Pinterest plunges as tariffs weigh on large customers’ ad spending

Pinterest plunges as tariffs weigh on large customers’ ad spending

Feb 13 (Reuters) – Pinterest shares plummeted over 20% in premarket trading on Friday after the image-sharing platform said its quarterly ‌revenue forecast was hit by large U.S. retailers scaling back ad ‌spending due to tariff-induced uncertainty.

The company last month cut under 15% of its workforce, ​a restructuring that CFO Julia Donnelly said could disrupt near-term performance, as Pinterest rebuilds its go‑to‑market teams. The warning added to pressure on a business already squeezed by softer retail advertising.

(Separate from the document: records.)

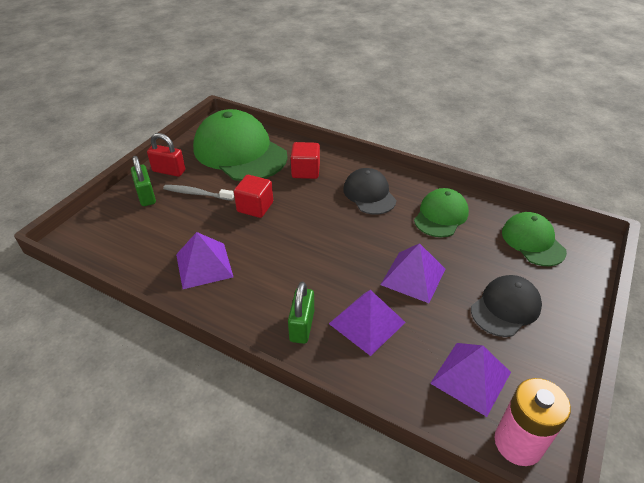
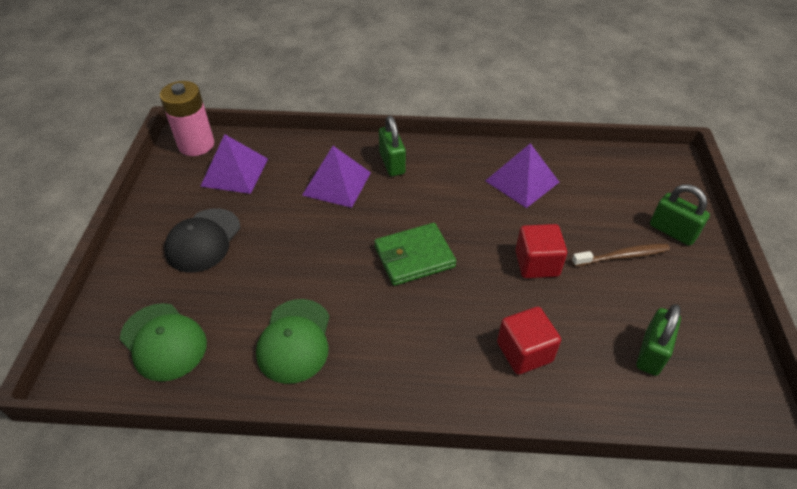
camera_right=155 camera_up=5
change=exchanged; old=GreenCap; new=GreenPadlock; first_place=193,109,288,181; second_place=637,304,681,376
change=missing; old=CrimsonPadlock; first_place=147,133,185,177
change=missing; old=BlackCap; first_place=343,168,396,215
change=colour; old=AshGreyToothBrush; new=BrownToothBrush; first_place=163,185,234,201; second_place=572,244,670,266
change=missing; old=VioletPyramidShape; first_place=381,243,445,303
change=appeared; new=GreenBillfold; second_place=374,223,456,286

Meta in January highlighted strong momentum in ‌e‑commerce advertising, while TikTok ⁠survived in the U.S. after facing legal and political pressure. OpenAI, meanwhile, has entered the fray with ad slots ⁠on ChatGPT in the U.S., widening the field of players vying for the same marketing budgets.

Pinterest’s stock is on track to open at its ​lowest since ​April 2020.

Google has stepped up its ​commerce push with shopping-focused updates ‌to its Gemini chatbot and AI search, tightening Big Tech’s grip on digital ads as smaller players such as Pinterest face a tougher backdrop.

“We’ll probably see AI-powered Pinterest clones from Meta, OpenAI, and Amazon soon,” Bernstein analysts said in a note.

At least 16 brokerages cut their price targets ‌on Pinterest’s stock, which was set ​to lose more than $2 billion from its ​market value of $12.52 billion if ​the premarket losses hold.

The company trades at 9.49 times ‌the estimates of its earnings for ​the next 12 ​months, compared with 9.42 for Snap, 29.99 for Reddit and 21.41 for Meta.

Last year, Pinterest said it would buy adtech firm tvScientific, ​as the social media ‌company expands into TV ad inventory for its core consumer ​goods and retail advertisers.